While attending to his regular workout in the Five Colors S&T exercise room, our astronomer was reminded of his High School geometry class.  (We’ll explain the connection later; it has nothing to do with the angles at which his various muscles were applying force.)  Everyone was required to take geometry (and pass it), and most were required to do the same with algebra.  Yet it’s a truism that very few people actually use those subjects later on, and most forget them immediately.  Why, then, do we bother with teaching and learning them?  There are several possible answers, to which we’ll add one of our own.

In the U.S. system of education, High School students and undergraduates are required to take a wide variety of courses.  Except for those in their own major field, what they learn tends to get forgotten quickly.  (This is generally true, though we’ll confine ourselves here to science and math courses for non-technical students.  We’ll be thinking specifically of algebra and geometry.)  It’s probably true that most could not pass the final exam in the course a year later, much less any farther down the line.  This is a depressing thought, for the teachers as much as for the students.  Why do we go through such a complete waste of time?

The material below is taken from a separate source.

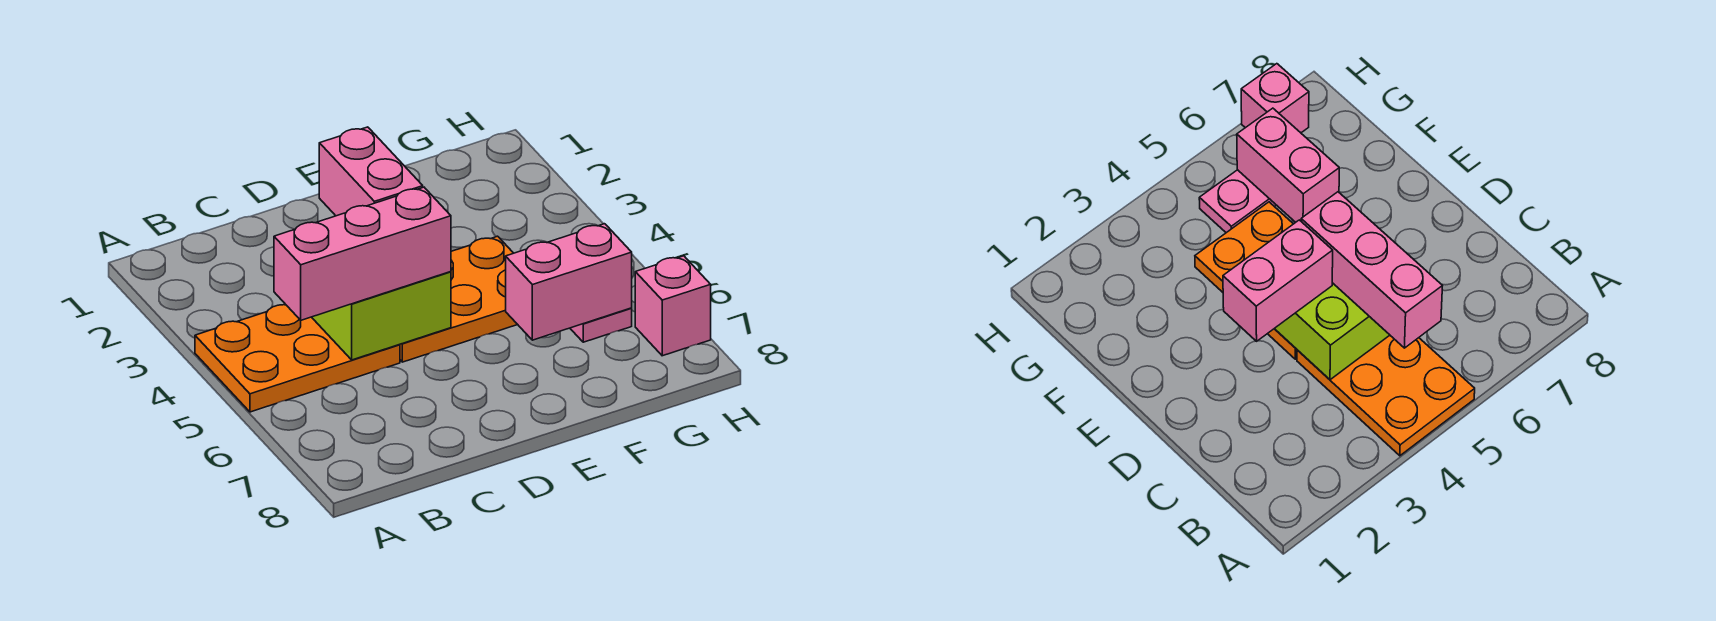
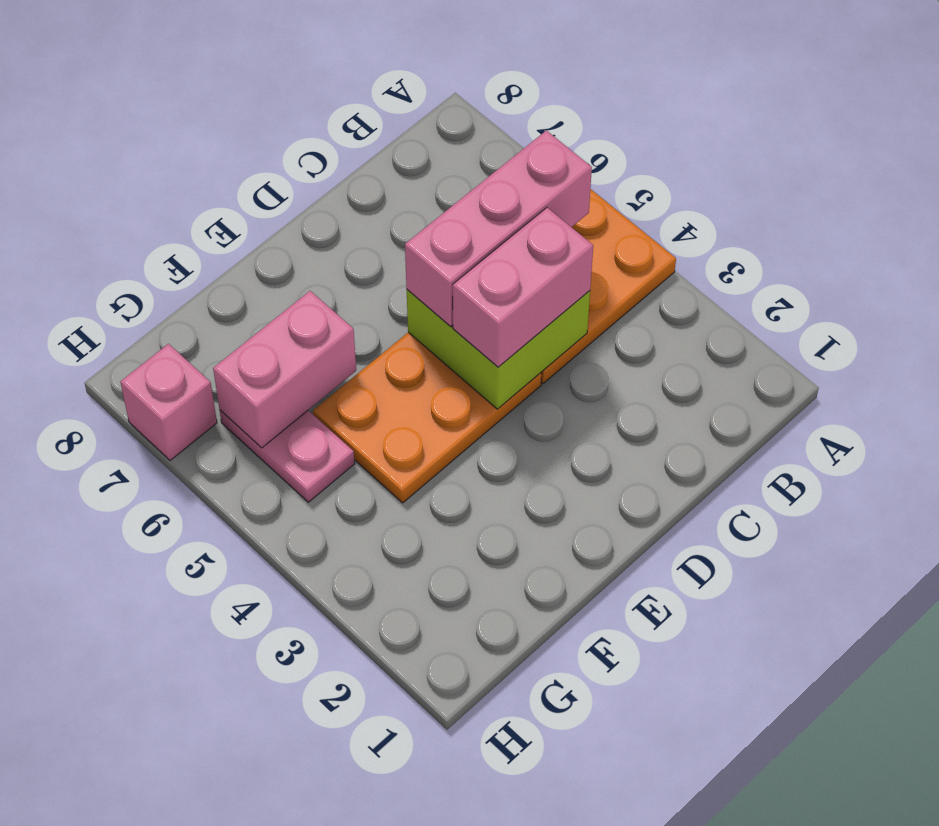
pink brick D3:D4 level 3 -> pink brick C4:D4 level 3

The most cynical answer is a sort of baby-sitting: the children must be kept occupied for a certain time while the parents are working.  You could think of secondary school in general this way.  (We prefer not to.)  Or you could say that no one can be quite sure what part of one’s education will actually turn out to be useful.  It seems pretty inefficient, however, to require a major investment in time and effort that will pay off only for those English majors who wind up as scientific computer programmers without further education.

There is also the point that the students will remember that they knew the subject once, and will be able to relearn the material more easily if they need to.   Certainly having some skill in math and science is useful in working out who to believe when “experts” disagree; but we think it unlikely that many people actually keep their textbooks around and use them when technical questions come up.

The reasoning actually used is probably that students should be introduced to the idea of a rigorous proof, and a field in which one can only get the right answer by following exactly a set of rules.  This is worthwhile and probably justifies the effort, however non-rigorous people get in their reasoning in other fields.

Our own thought comes from an analogy with working out in the exercise room.  Our astronomer follows a sequence of exercises set out for him by experts.  Few or none of them is a motion he’s likely to do in any sport or in his daily life.  But each has a purpose in building up a quality like strength or flexibility or balance; he is better able to do anything physically by doing his exercises.  We think the mind works similarly: if you exercise it in many ways, it will be more capable in general.  (This certainly works with memory: if you use it, it gets better.)  Geometry and algebra are part of the mental workout to get you fit for whatever subject you’ll specialize in.

It’s up to you whether you continue your workout on your own.